Rural/urban vaccination rates as of June 28, compared to national average and adjusted to account for vaccinations not assigned to specific counties. Map by The Daily Yonder; click the image to enlarge it or here for the interactive version. |
Lower coronavirus vaccination rates in rural America and the increasing threat of the Delta variant could lead to a summer surge in the disease, Margy Eckelkamp reports for AgWeb.
As of June 28, only 34 percent of eligible rural Americans are vaccinated, compared with a national average of 67% and a 44.3% rate in metropolitan counties, Tim Murphy and Tim Marema report for The Daily Yonder. The rural vaccination rate rose only 0.6 percentage points from the week before, compared to a 1.1 percentage-point increase in the metro vaccination rate.
The lower rural vaccination rate goes hand-in-glove with higher hospitalization and death rates, National Rural Health Association CEO Alan Morgan said in a recent AgriTalk podcast. Centers for Disease Control and Prevention data show that rural Americans face a 28% higher mortality rate from Covid-19 compared to urban counties, he said, and noted rural hospitals consistently tell him that unvaccinated people account for nearly all of the hospitalized Covid-19 patients in their small towns.
Any summer surge will likely be regional, not nationwide, and worse in areas with a vaccination rate under 35%, said Anthony Fauci, director of the National Institute of Allergy and Infectious Diseases, on NBC News' "Meet the Press" on Sunday. He noted that 99.2% of people who have died Covid-19 were unvaccinated.
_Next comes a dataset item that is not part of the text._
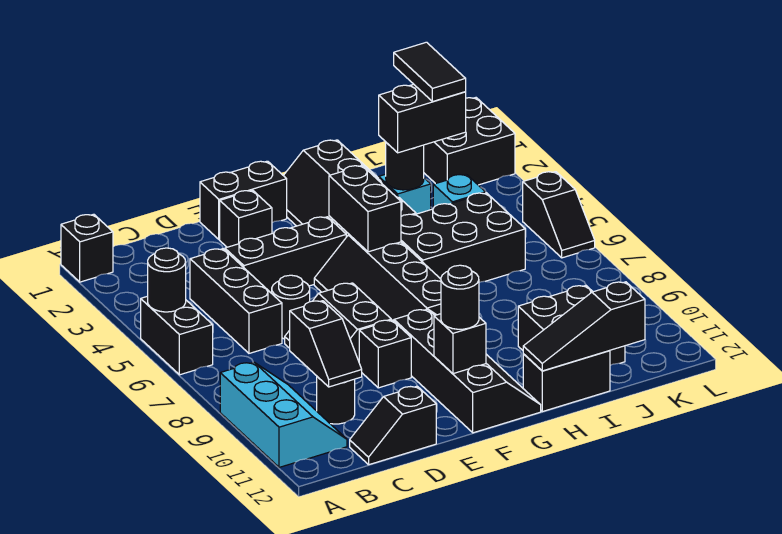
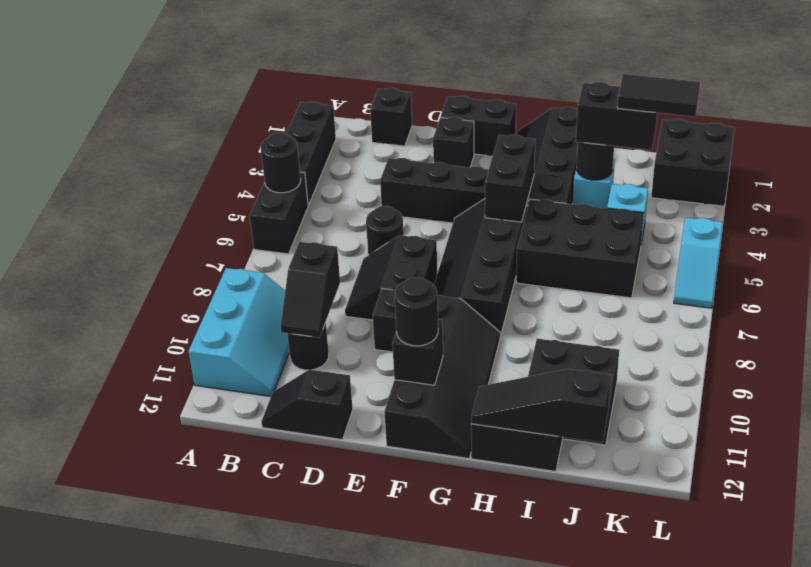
black brick A1 level 1 -> black brick C1 level 1
black brick C4:C6 level 1 -> black brick A2:A4 level 1
black tile J2:J3 level 4 -> black tile J3:K3 level 4
black slope L5:L6 level 1 top 5 -> cyan slope L5:L6 level 1 top 5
"No vaccine is perfect," Fauci said. "But when you talk about the avoidability of hospitalization and death ... it’s really sad and tragic that most all of these are avoidable and preventable." Fauci and Morgan say higher vaccination rates are the best way to head off a potential surge, and also urge people to wear masks indoors if they're unvaccinated or living in an area with a low vaccination rate.